Australian businessman

Bruce Mathieson, born in Cobden, Victoria, is an Australian businessman, sometimes referred to as a 'billionaire pub baron'. He is known for his influence in the Australian pub, hotel, and gambling sectors.

As of 2022, Mathieson and his family collectively own 45% of all poker machines in the state of Victoria. Mathieson reportedly owns 15% of Endeavour Group, a company that owns 340 pubs as well as the Dan Murphy's and BWS liquor chains. In 2022 Mathieson retired from directing that group, and was replaced by his son, Bruce Mathieson Jnr.

== Career ==
Mathieson purchased his first hotel in the mid-1970s, and expanded his portfolio under the Bruce Mathieson Group. By year 2000 he was operating 35 venues in Victoria. In 2000 he negotiated a joint venture with Woolworths that subsequently purchased the ALH Group in 2004 for AUD1.4 billion. Many of the venues owned by ALH Group operate poker machines. As a result of the venture, Woolworths and Mathieson jointly became the largest poker machine operators in Australia.

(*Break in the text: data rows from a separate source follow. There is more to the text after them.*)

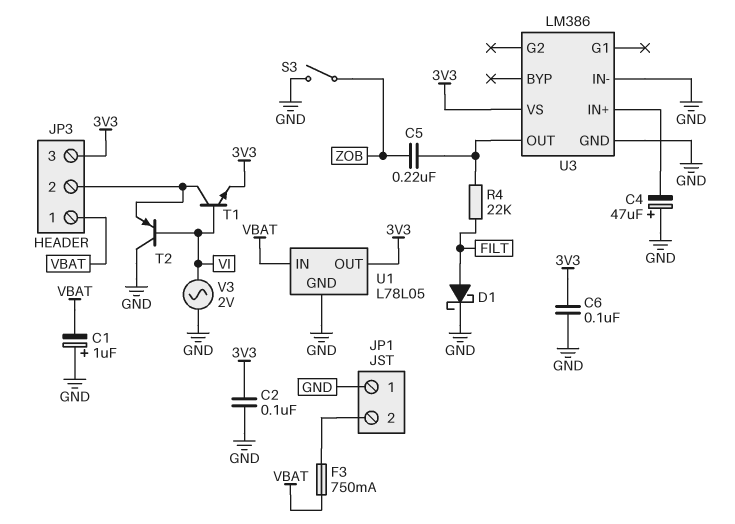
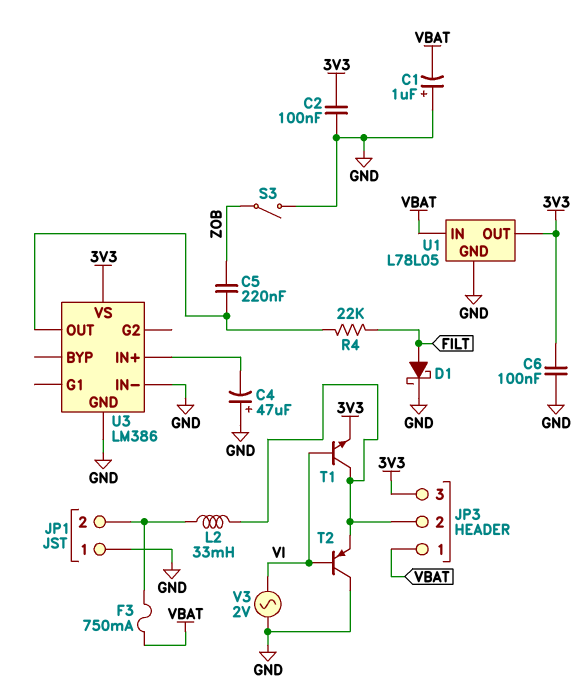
L2: none -> 33mH (JP1/2, JP3/2)

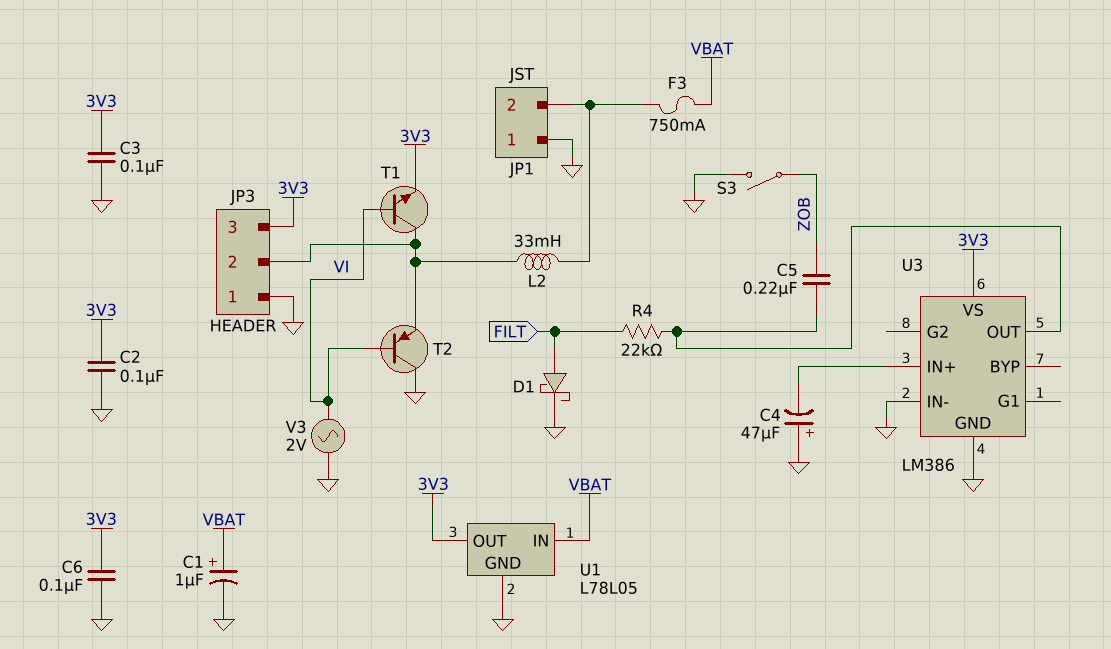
C1: 1uF (plus GND, minus VBAT) -> 1uF (plus VBAT, minus GND)
C3: none -> 100nF (3V3, GND)
JP3 pin 1: VBAT -> GND

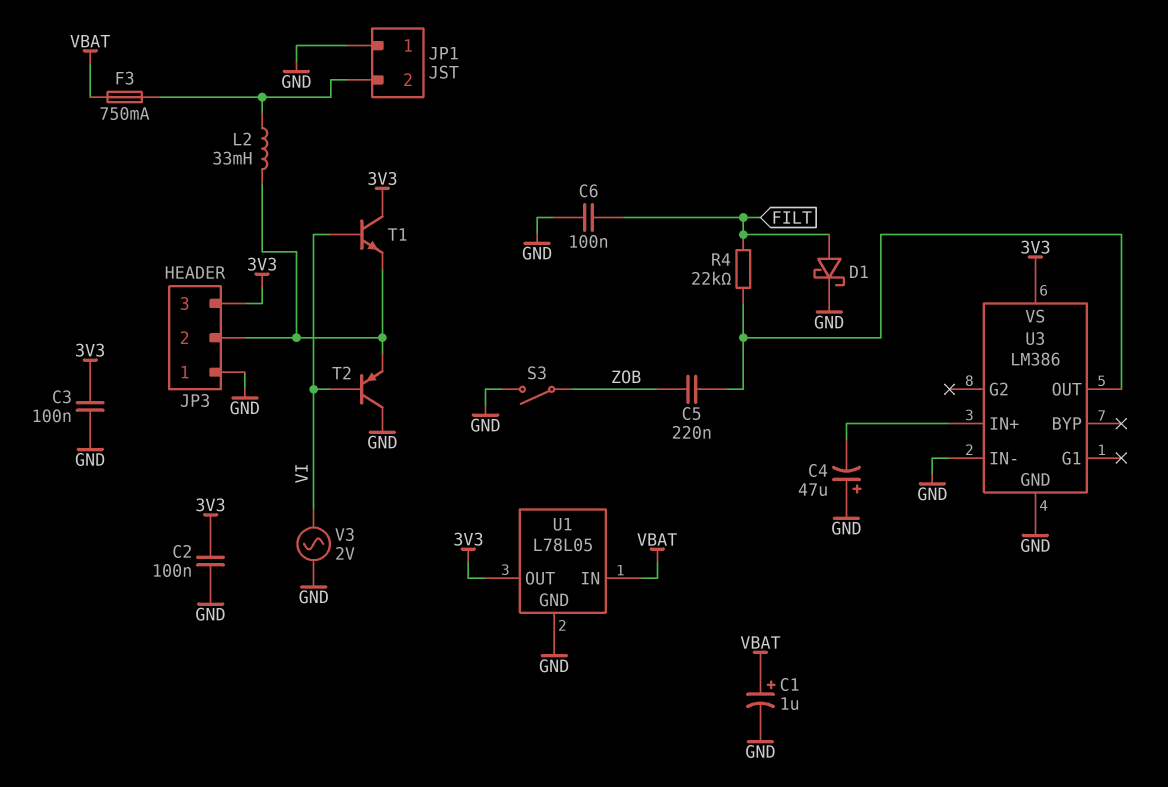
C6: 100nF (3V3, GND) -> 100nF (FILT, GND)
T1: NPN (B VI, C JP3/2, E 3V3) -> NPN (B VI, C 3V3, E JP3/2)

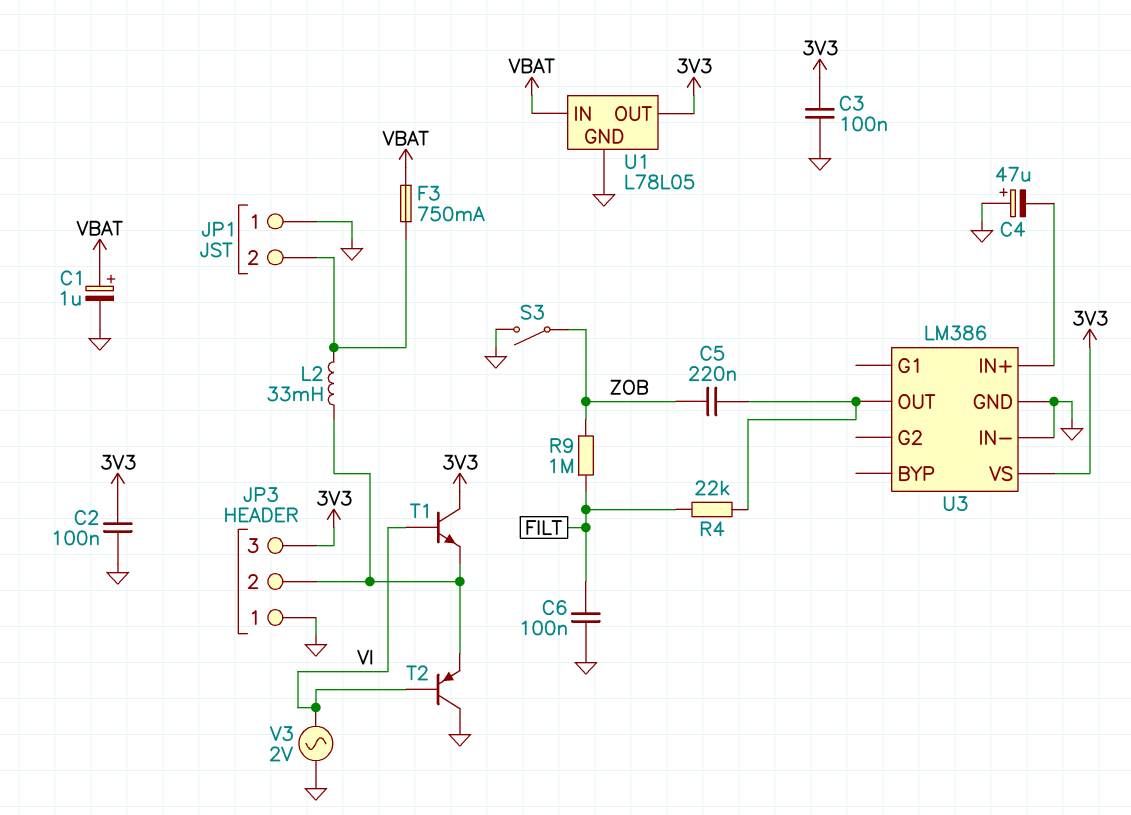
D1: schottky (A FILT, K GND) -> none
R9: none -> 1M (FILT, ZOB)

Mathieson partly owns stockbroker Ord Minnett.

In 2023 Mathieson took a 10 per cent stake in the Star Entertainment Group. His stake fell to 6.35 per cent after a September 2023 equity raise. Mathieson purchased about AUD3 million of Star shares in October 2023. In February 2024, Mathieson increased his stake in Star to 8.21 per cent.

== Personal life ==
Mathieson has multiple children. His son, Bruce Mathieson, Jnr, succeeded him as director of Endeavor Group and ALH Group. He has two daughters, who own a significant number of poker machines. Due to his family members ostensibly owning the poker machines independently, their ownership does not exceed the 35% cap on state-wide poker machine ownership.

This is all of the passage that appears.